Зима 1847 года выдалась суровой, и Шопен перенес ее очень тяжело. По вечерам Делакруа пробирается по снегу из мастерской к Жорж Санд справиться о его здоровье и слышит ответ: «Сегодня миленький Шопенчик нам немножко поиграл». Когда Соланж выходит за своего Клезенже, все вдруг становятся непривычно чопорными; Санд в роли добропорядочной матери семейства просит совета у Делакруа, а тот отвечает с осторожностью нотариуса, однако в конце добавляет: «Чистое, непосредственное чувство скорее найдет дорогу к истине, нежели хитроумный расчет, к которому не преминул бы прибегнуть такой умудренный старец, как я». Но Соланж ссорится с матерью из-за денег и увлекает Шопена на свою сторону; происходит разрыв.

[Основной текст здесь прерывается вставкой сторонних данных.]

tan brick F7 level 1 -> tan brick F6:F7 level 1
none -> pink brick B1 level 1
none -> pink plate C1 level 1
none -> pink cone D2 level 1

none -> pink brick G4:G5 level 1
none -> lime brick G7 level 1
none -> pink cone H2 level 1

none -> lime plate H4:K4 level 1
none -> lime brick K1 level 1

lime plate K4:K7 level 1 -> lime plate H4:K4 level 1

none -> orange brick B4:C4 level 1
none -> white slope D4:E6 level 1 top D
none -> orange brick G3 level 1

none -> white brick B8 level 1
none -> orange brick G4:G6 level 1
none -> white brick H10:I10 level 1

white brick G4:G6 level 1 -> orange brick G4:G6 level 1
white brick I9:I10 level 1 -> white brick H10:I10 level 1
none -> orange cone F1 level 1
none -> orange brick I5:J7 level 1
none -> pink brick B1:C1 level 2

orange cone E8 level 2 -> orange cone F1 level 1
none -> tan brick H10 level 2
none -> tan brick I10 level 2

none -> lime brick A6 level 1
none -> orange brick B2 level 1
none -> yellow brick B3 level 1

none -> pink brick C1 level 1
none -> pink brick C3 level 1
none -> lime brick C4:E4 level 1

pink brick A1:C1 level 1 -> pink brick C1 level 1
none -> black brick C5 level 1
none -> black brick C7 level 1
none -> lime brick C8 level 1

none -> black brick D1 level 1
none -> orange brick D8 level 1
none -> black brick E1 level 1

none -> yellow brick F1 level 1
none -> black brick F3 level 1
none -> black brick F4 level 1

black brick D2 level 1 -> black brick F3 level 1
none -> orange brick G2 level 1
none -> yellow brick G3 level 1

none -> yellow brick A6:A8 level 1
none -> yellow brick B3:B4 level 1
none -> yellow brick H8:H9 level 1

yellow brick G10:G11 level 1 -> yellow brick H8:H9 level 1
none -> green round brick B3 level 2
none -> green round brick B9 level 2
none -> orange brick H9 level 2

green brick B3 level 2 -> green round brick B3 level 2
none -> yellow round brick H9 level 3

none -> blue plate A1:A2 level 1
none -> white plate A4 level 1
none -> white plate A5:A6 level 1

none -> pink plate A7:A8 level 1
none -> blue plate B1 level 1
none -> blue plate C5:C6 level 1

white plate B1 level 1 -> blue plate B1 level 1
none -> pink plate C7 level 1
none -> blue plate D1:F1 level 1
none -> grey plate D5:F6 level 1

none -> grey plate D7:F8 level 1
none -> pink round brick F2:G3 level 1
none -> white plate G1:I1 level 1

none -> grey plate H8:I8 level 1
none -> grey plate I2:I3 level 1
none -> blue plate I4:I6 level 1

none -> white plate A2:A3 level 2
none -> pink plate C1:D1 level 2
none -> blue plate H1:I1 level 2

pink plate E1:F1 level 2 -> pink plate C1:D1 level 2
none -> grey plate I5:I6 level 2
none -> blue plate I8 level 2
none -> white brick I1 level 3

Июльским утром Шопен ворвался в мастерскую, потрясая письмом от Санд, которую Делакруа в сердцах называет «госпожа»: «Письмо и вправду чудовищно, в нем прорвались наружу накопившиеся злоба и раздражение; а по временам — и такой контраст меня бы даже позабавил, если бы вся история не была столь печальна, — вместо женщины вдруг говорит писательница, расточая тирады, более уместные в романе или философской проповеди». Месяц спустя он выражает Санд свои соболезнования: «И когда вторгается в нее (жизнь) душераздирающая боль, невольно задаешься вопросом, кому служили пищей мы сами и наши бедные сердца. Так будем же прозябать, избегая привязанностей и любви, поскольку они почти неизбежно влекут за собой неизъяснимые муки». В другом письме Делакруа как будто бы вполне сочувствует роли жертвы, которую взяла на себя Санд. Совершенно искренне звучат в его устах «душераздирающая боль» и «неизъяснимые муки», но сам он не может не порадоваться, что от подобных ударов избавлен. Никогда с госпожой де Форже ему не придется испытать того, что десятки раз переживал Шопен, принужденный вмешиваться в ссоры между матерью и дочерью, попрекающих друг друга любовниками; в такие минуты особенно чувствовалось, что мать Жорж была из низов. Простонародное проявлялось в романистке все с большей силой; утонченность ей опротивела — требовались более грубые удовольствия. С этого времени Делакруа станет видеться с ней реже; отношения сохраняются, но она прекрасно знает, что он предпочитает Шопена. Дружба переходит в прохладное взаимоуважение.